What are you suggesting?

I think sbt-dependency-lock should lock the versions of used build plugins.
Sbt plugins versions can obviously have a significant effect on the build output, so they should be included in the lock file.

This may be a hard problem to solve.

How will this benefit other users?

This will make sure that they will notice changes to their build system. Furthermore, it works towards making the build hermetic; accounting for all inputs that affect the result.

Is there a workaround that can do this now?

Another tool, Sbtix has been reasonably successful at achieving this. Its goal is to make the build completely hermetic, proven by running inside the Nix package manager, which enforces hermeticity.
Its main limitation is that it requires to be run as a separate tool; not just an sbt plugin in the regular build. The author did intend to fix this problem in a rewrite, but did not get around to its completion.

Will this require a lock file change?

This will add more entries to the lockfile; perhaps in a new field. This might either count as an addition or a change.

Other details

Besides benefits for regular sbt users, this project has the potential to solve the packaging of sbt-based projects in Nix, for NixOS, home-manager, etc. It seems that a number of people are interested in this; those participating in zaninime/sbt-derivation#5 and some others I know.

For this to be work, the lock file has to contain all dependencies that will be fetched over the wire. I don't think members of this project need to know anything about Nix. It might turn out to be useful for this project's testing in the future, but not at this stage.

Current state of packaging sbt software with Nix

This is quite a rabbit hole. Feel free to skip this.

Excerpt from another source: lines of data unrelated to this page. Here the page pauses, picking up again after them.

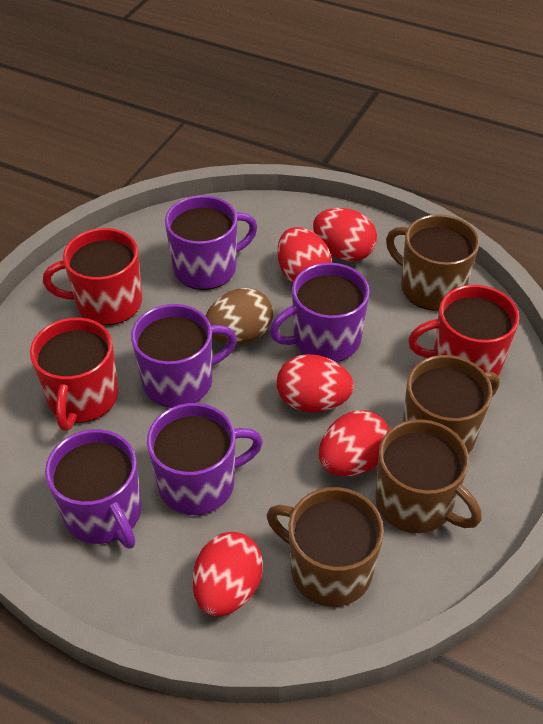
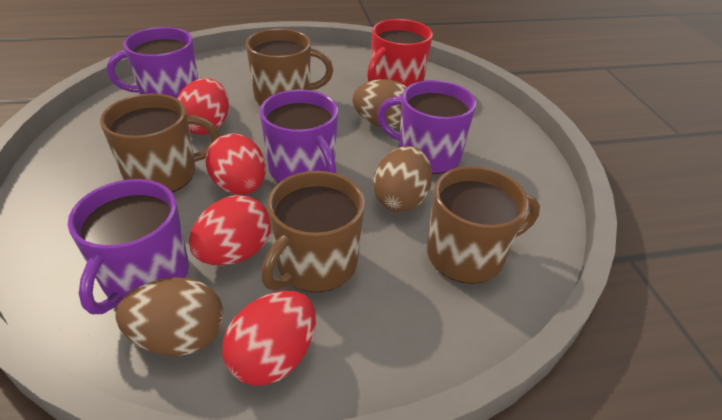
brown egg: 1 -> 3
purple mug: 5 -> 4
red egg: 5 -> 4
red mug: 3 -> 1

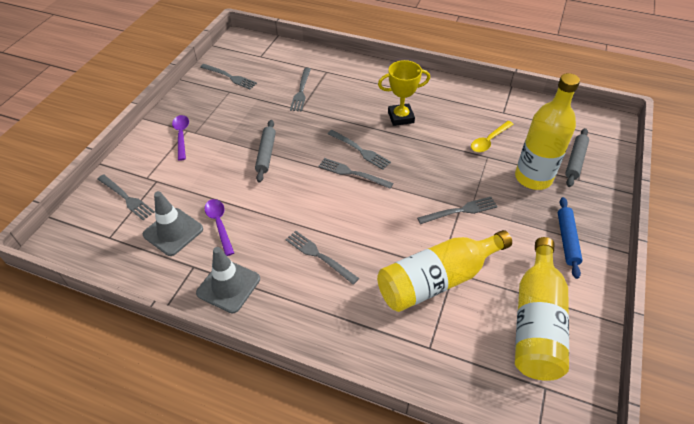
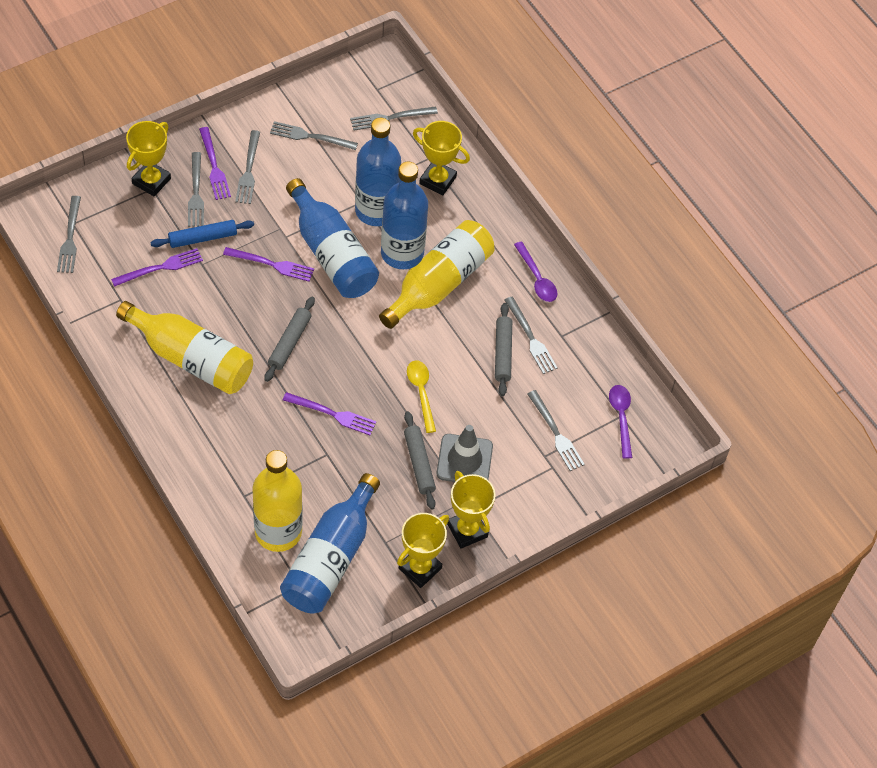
blue bottle: 0 -> 4
grey rolling pin: 2 -> 3
grey traffic cone: 2 -> 1
purple fork: 0 -> 4
yellow trophy: 1 -> 4

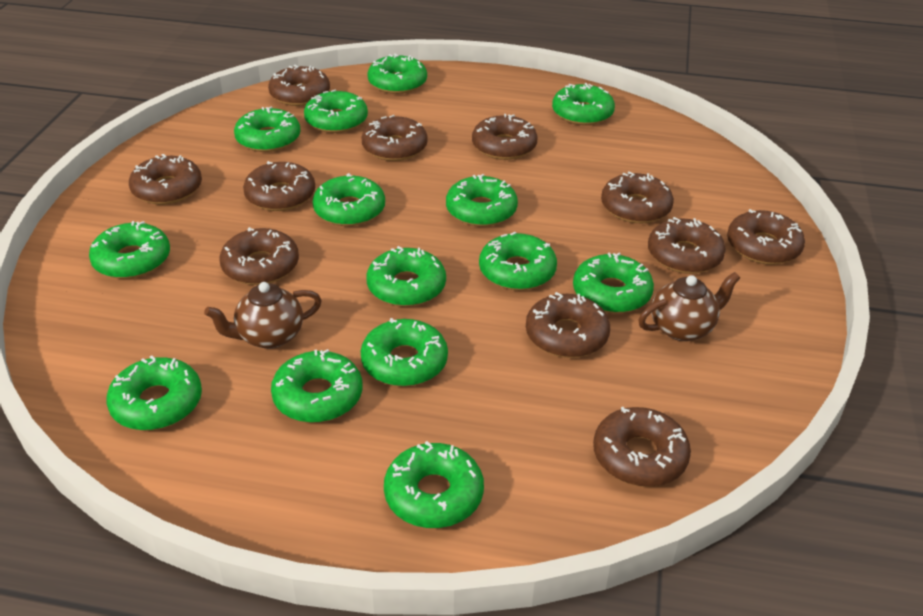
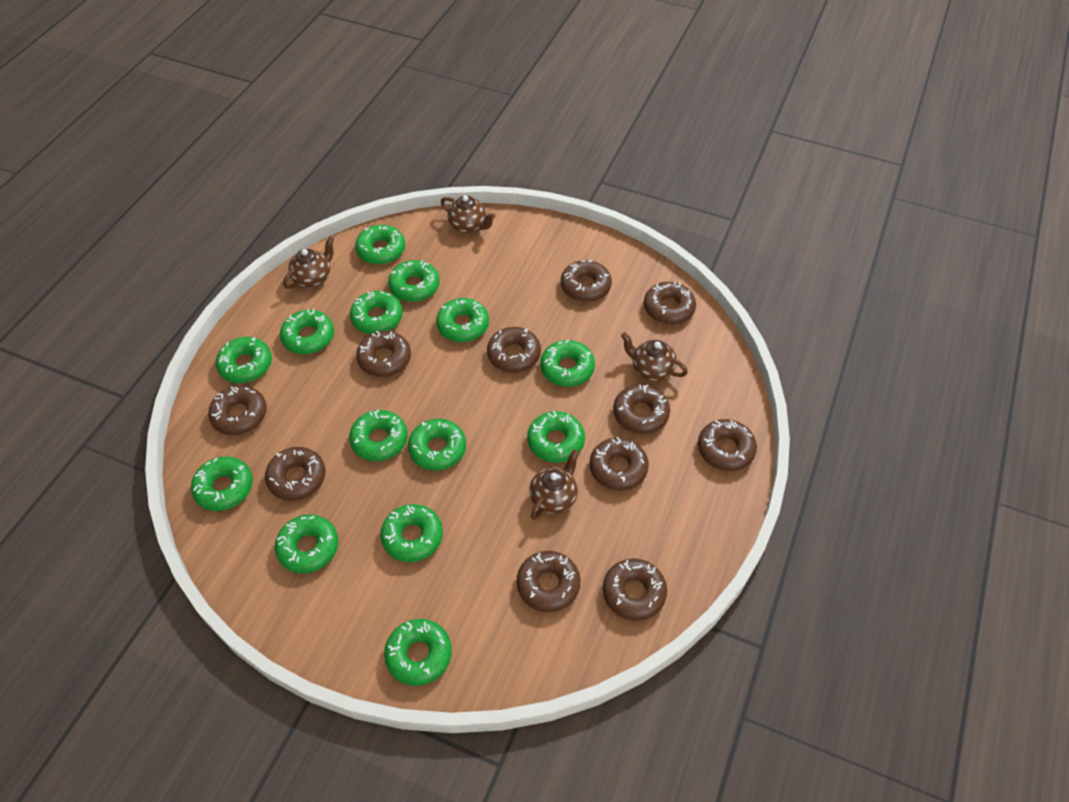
brown teapot: 2 -> 4

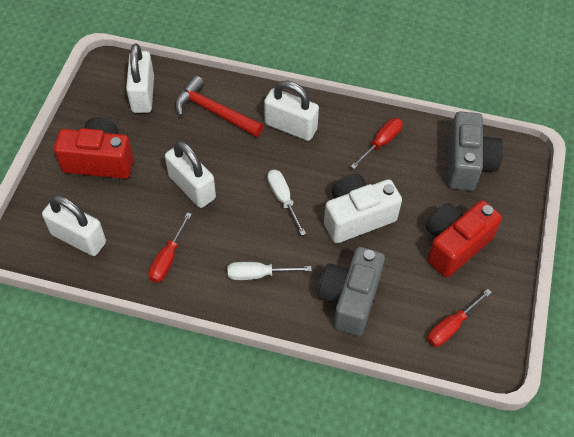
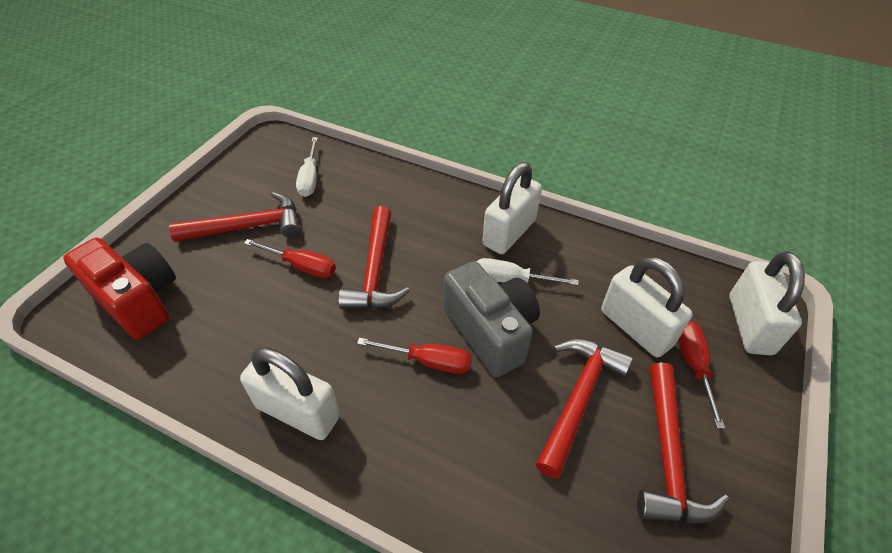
grey camera: 2 -> 1
red camera: 2 -> 1
red hammer: 1 -> 4
white camera: 1 -> 0

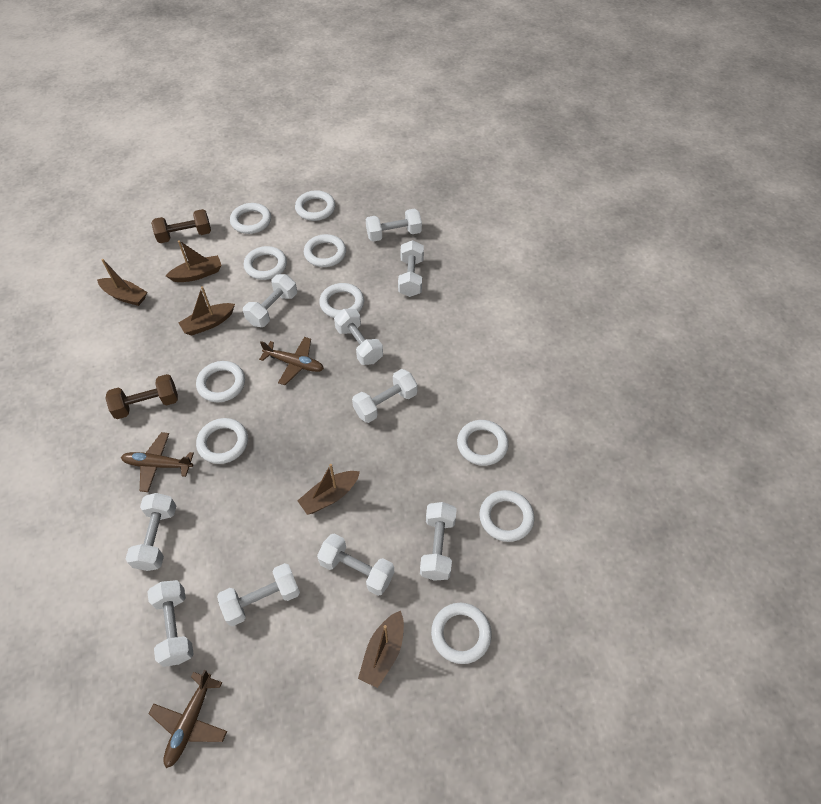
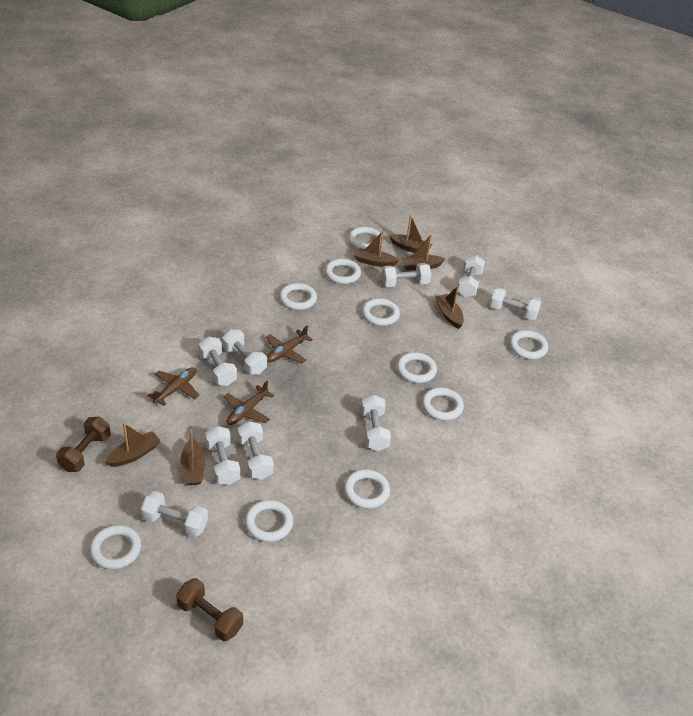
brown boat: 5 -> 6
white dumbbell: 10 -> 9

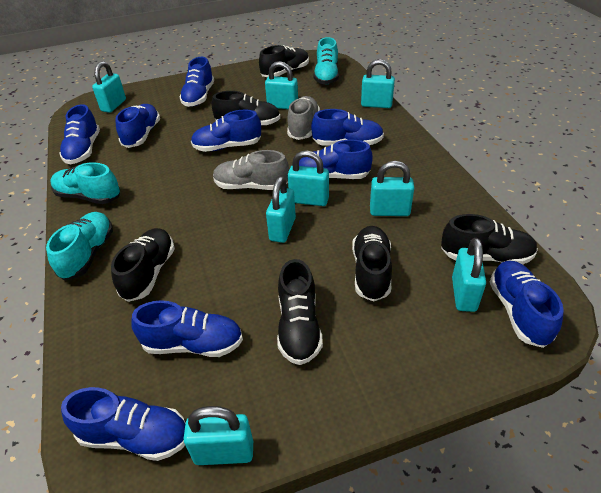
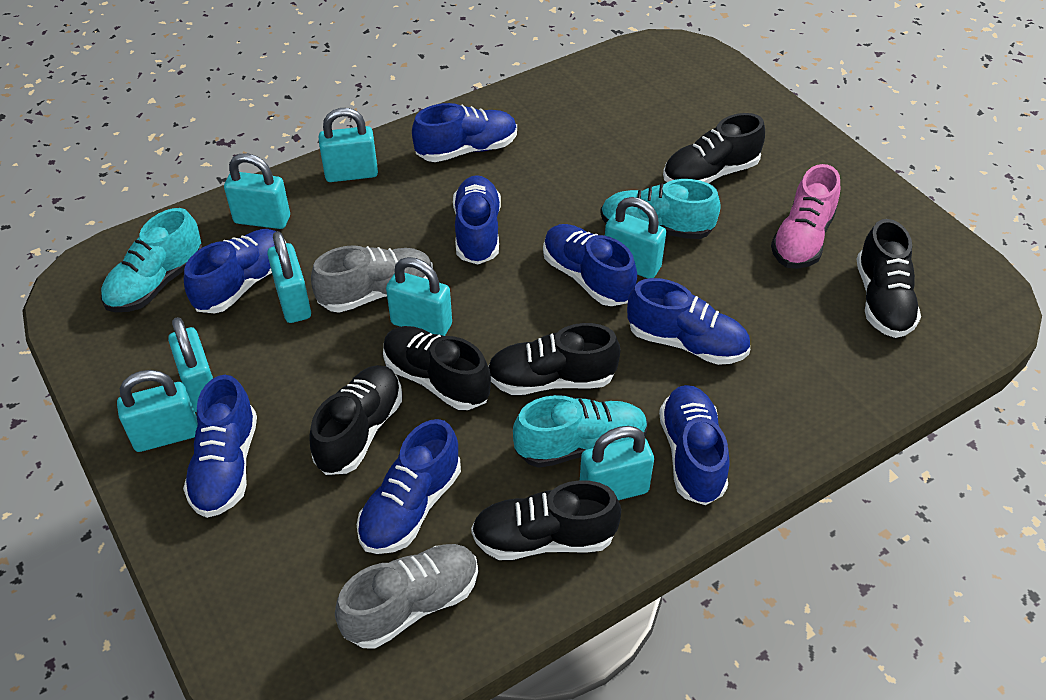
blue shoe: 9 -> 8
pink shoe: 0 -> 1

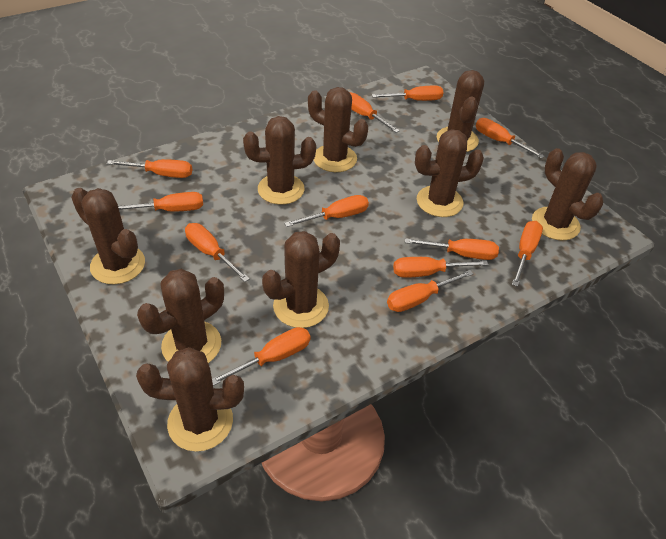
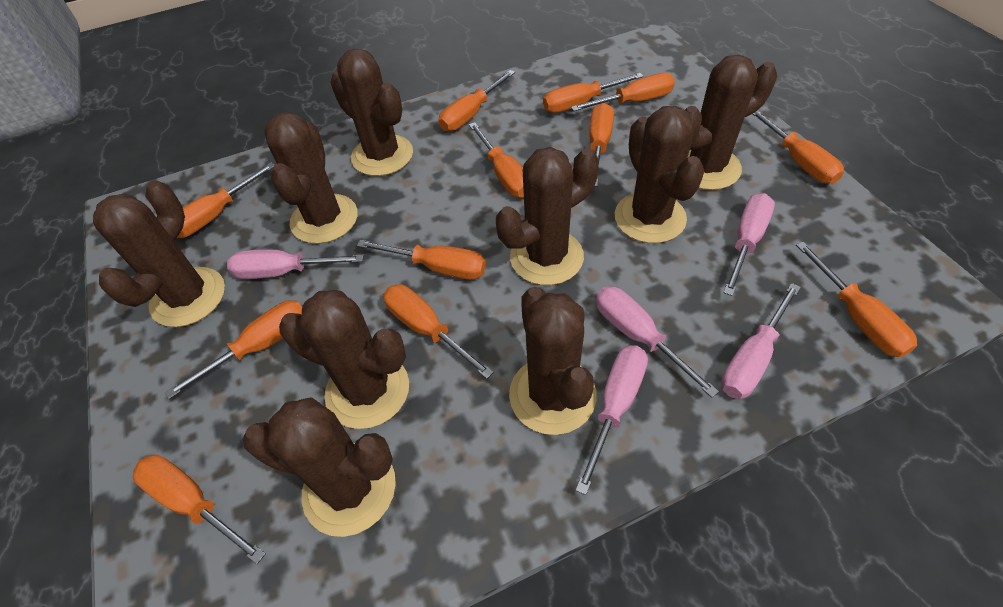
pink screwdriver: 0 -> 5

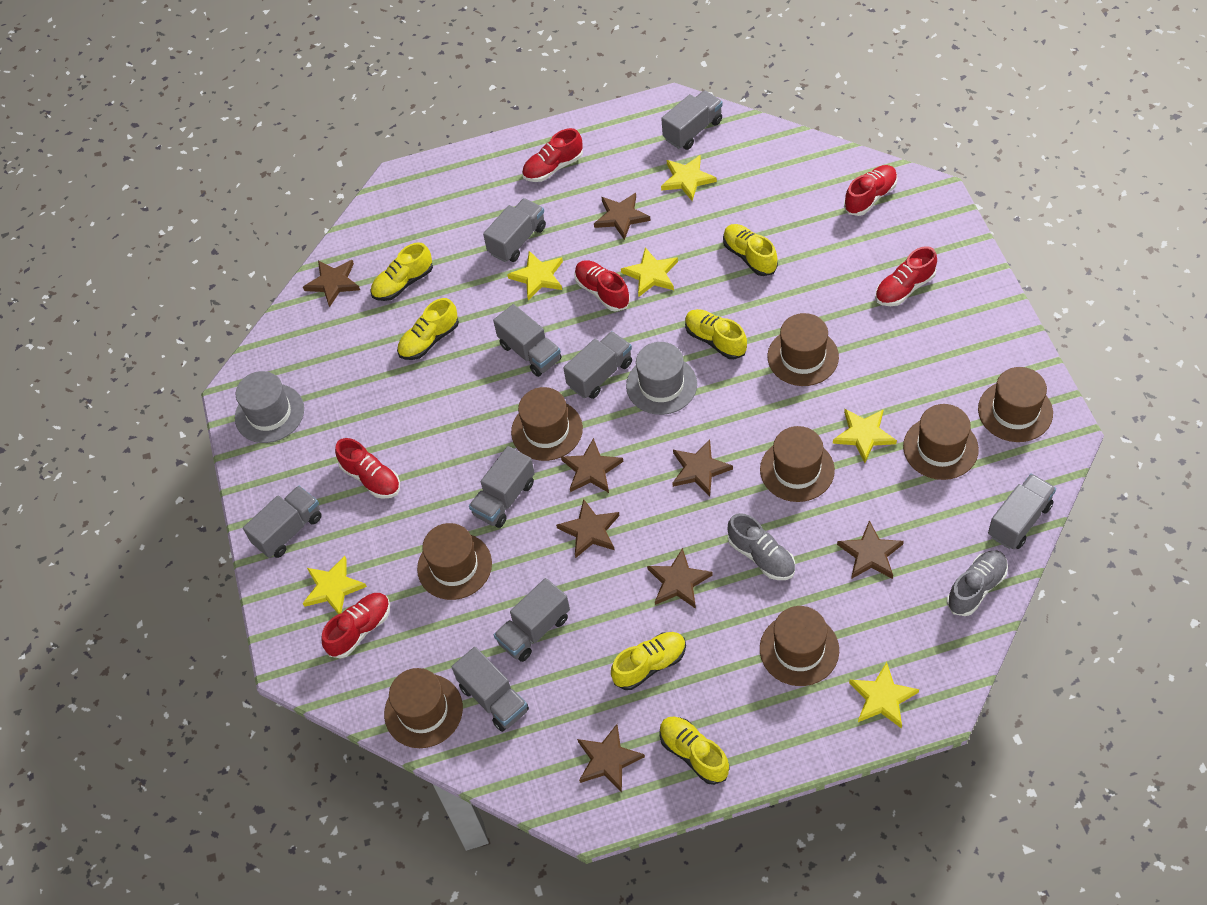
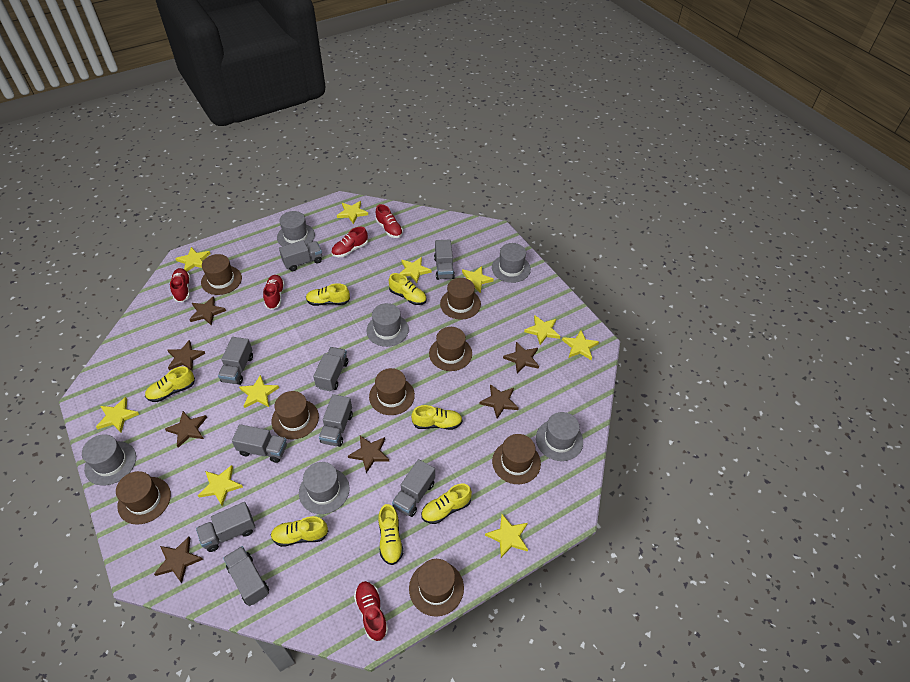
brown star: 8 -> 7
grey hat: 2 -> 6
grey shoe: 2 -> 0
red shoe: 6 -> 5
yellow shoe: 6 -> 7
yellow star: 6 -> 10

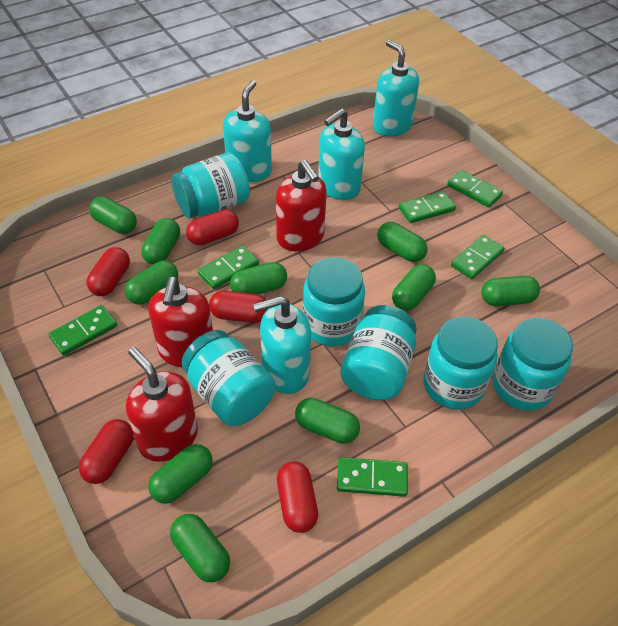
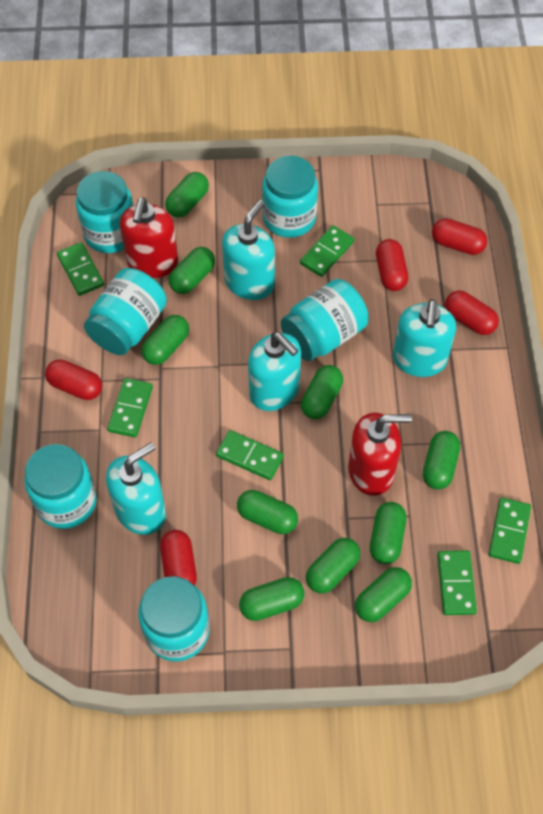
red soap dispenser: 3 -> 2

At the moment, such software is either not packaged at all, not buildable from source, or built using a fragile solution that does fetch all dependencies but fails whenever the entire local 'm2 repo' doesn't match the recorded Merkle hash. This gives no insight into the cause of the problem, requires a magical hash value to be maintained and is inefficient because it duplicates all dependencies every time.

Sbtix is usable for private projects as long as they can avoid bad combinations of dependency overrides. This is feasible for medium-sized projects but perhaps only when using sbtix from the start (because that helps avoiding aforemention bug). This appears to have made it unsuitable for use in Nixpkgs, the central package repo used by NixOS etc.

Perhaps a combination of an Sbtix-like approach for the plugins and the current sbt-dependency-lock for regular dependencies might be necessary. I am by no means an expert on sbt internals though, so I hope a better solution is possible.

[nrdxp]

note that you can already do this by adding the plugin one layer deeper in the project. That is, to project/project/plugins.sbt where project/plugins.sbt has your normal project plugins in it.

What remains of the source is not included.